People want to peep behind the curtain. Even with Instagram and Reels, there’s value in a longer, live-feeling exchange. It’s maybe the nuance, like an awkward pause, a memory that makes a star human, or a silly joke that lands. OTT gives space for that. Celebs turned hosts, like Twinkle and Kajol in Two Much or peers like Rana Daggubati in Telugu with The Rana Daggubati Show, can ask differently; they make room for stories that feel earned, not engineered.
How have streaming and regional shows changed the game?
Streaming freed chat shows from TRP pressure and ad breaks. You get episodes that breathe. Even regional versions likeThe Rana Daggubati Show, or long-running local weekend programmes, prove this isn’t a Mumbai-only appetite. Viewers want local language and local memories, the same star-curiosity in Kannada, Telugu, or Tamil. That widens the talent pool and the tone.

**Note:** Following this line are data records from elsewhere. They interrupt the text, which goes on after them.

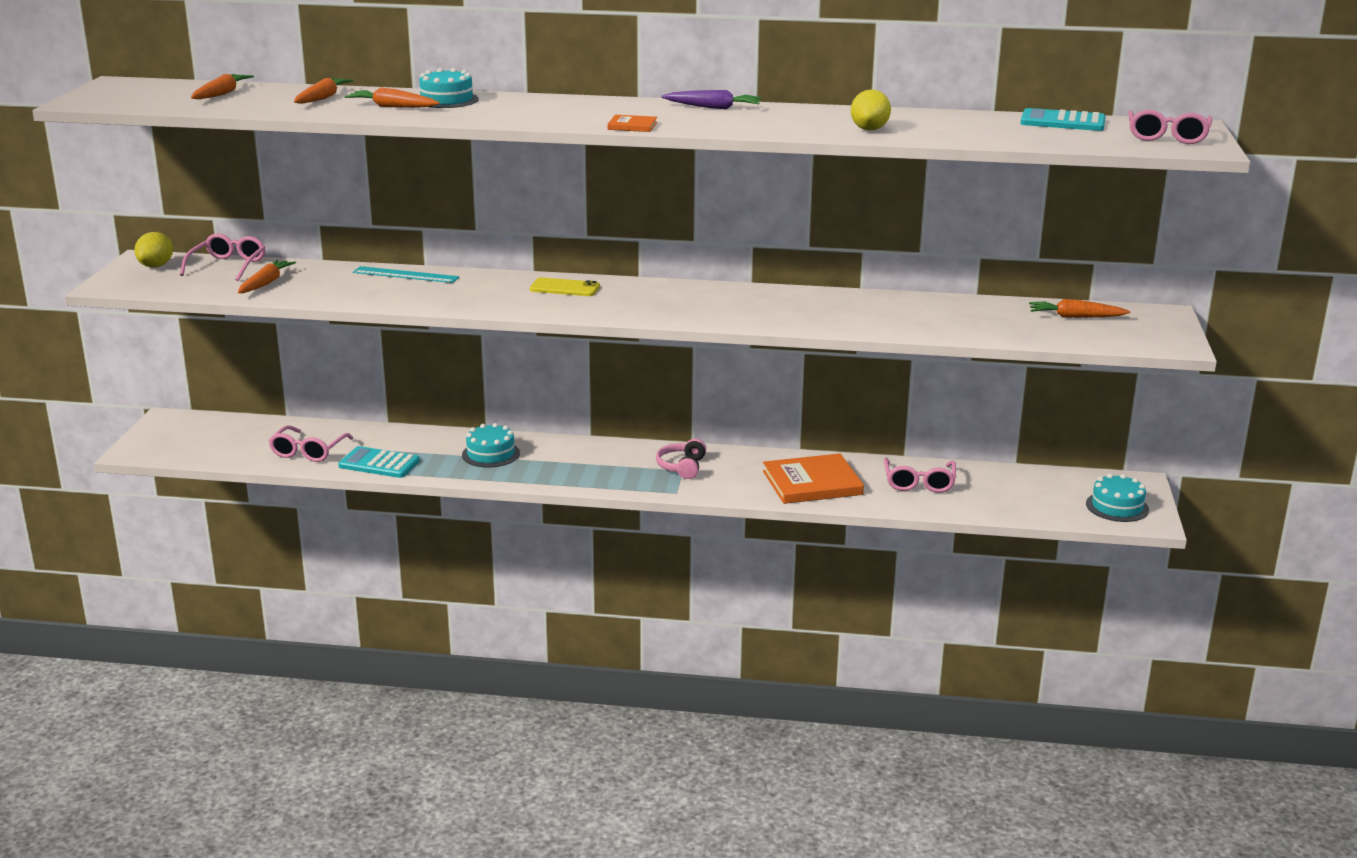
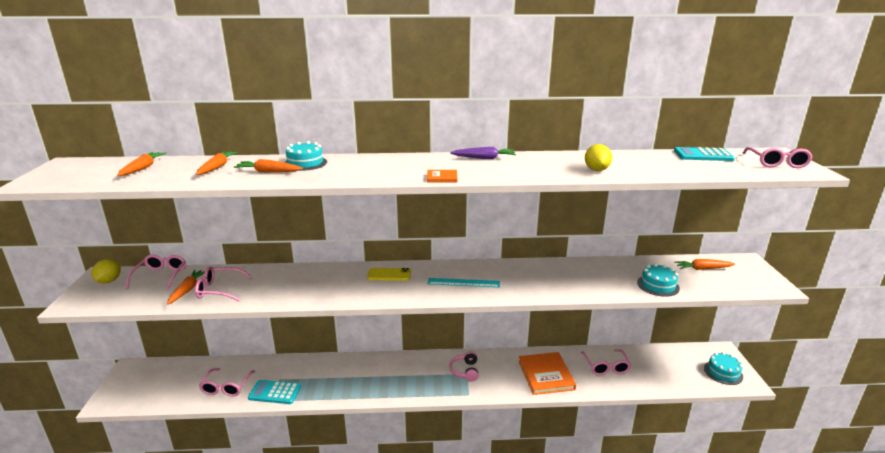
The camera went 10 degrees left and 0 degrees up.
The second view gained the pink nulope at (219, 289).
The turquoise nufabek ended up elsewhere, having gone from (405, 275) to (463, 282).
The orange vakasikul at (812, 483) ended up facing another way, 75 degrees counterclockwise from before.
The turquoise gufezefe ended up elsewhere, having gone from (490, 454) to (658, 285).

From White Sofas to OTT Screens How Indian Talk Shows Keep Capturing HeartsiStock
Are shock moments over?
Not really. But people are getting sick of obvious bait. Recent launches lean into warmth and inside jokes rather than feeding headlines. White set, gold couch, or a stage full of noise, it doesn’t matter. You just want to sit there, listen, get pulled into their stories, like a campfire you can’t leave. We watch, just curious, hoping maybe these stars are a little like us. Or maybe we’re hoping we can borrow a bit of their sparkle.